Familiar faces or new horizons? First of all, are you moving for a job with your current employer or about to start a new job with a new company? The difference is the questions to ask. For example, if you are staying with your current company, you can find out the chances for being able to return to your current location if the new city doesn’t work out. And you can also ask colleagues to make introductions to new faces in other offices. You might even be able to ask your employer to help set you up with a mentor or office buddy while you settle in.
On the other hand, if you are starting a new role with a new organization, you have two major transitions to face – leaving your old company, and leaving your old home.
[bctt tweet=” Even if the new gig is exciting, better paying, a dream job – expect some stress and anxiety as the new kid on the block.”]
Add to that the separation from your old neighborhood, friends, and routine, and relocation could be a much bigger deal.
Money matters. If you are moving to a similar position in another town, you should of course consider the financial implications of being in a new place. If the salary is the exact same number on paper, you need to thoroughly research the cost of living in your new destination. Be sure to use a cost of living calculator to help you do the math. Rent is a lot higher in New York City than it is in San Diego, and San Diego is more expensive than Waco. So make sure that the numbers translate before you transplant.
Know thyself. Why are you really considering moving for a job? If the job is just a front for a chance to escape an old relationship, nearby parents or general boredom, that isn’t exactly wrong, but it might not be wise. Be sure that if you move it makes sense for all aspects of your life – social satisfaction, personal growth, professional development – and be honest with what you want this move to do for you. If you throw yourself into a new job and location in order to escape memories of an old girlfriend, you are putting a lot of pressure on yourself that might be more than a change of scenery can solve.
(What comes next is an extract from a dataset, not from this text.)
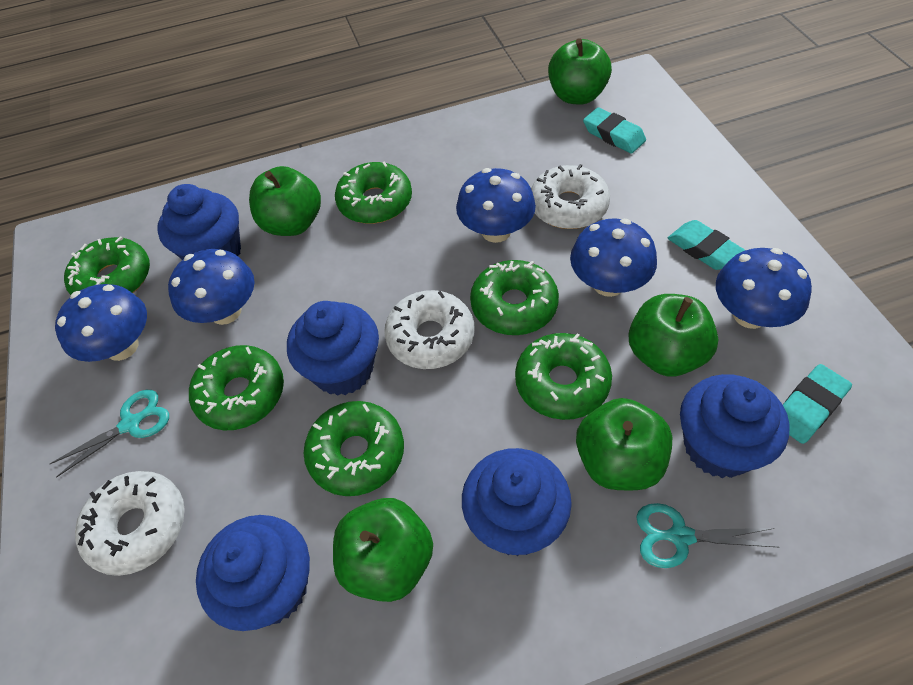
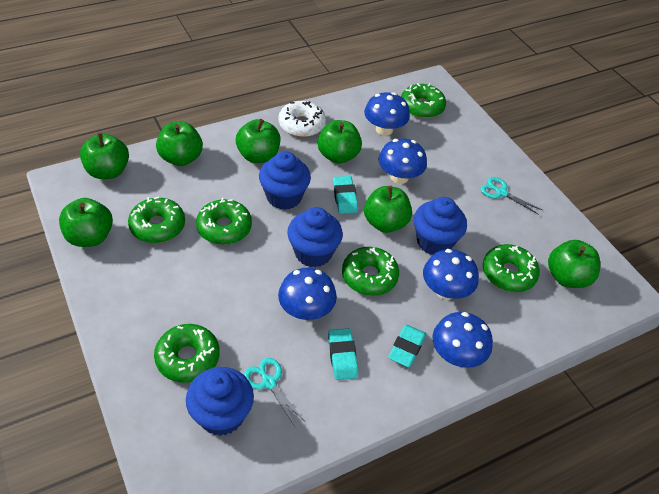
blue cupcake: 5 -> 4
green apple: 5 -> 7
white donut: 3 -> 1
Who’s coming? If you have a spouse and/or children, it goes without saying that you need to be confident the relocation is in everyone’s best interest. Even if the new job pays more, uprooting the lives of your loved ones will almost certainly cause some initial strain. Be sure that everyone understands why moving for a job is the best choice for the family. Not every teenager is going to love being pulled away from their friends and school, but giving them an opportunity to feel heard and being sensitive to the challenges they will face could make the transition smoother.
Should you be on the move?
In a recent census study, 12% of people in the United States moved in a given twelve-month period. In general we are considered a much more mobile nation than we were in previous generations. But just because we do it, doesn’t mean we should. So take a hard look before you move for a job at exactly why you’re doing it and what you hope to get from it. Get advice from people you trust. Visit the potential new place. Identify and weigh what you love about your current place and what it would mean to give it up. These steps can help ensure the only baggage you bring to the new place is in your hands — not your head.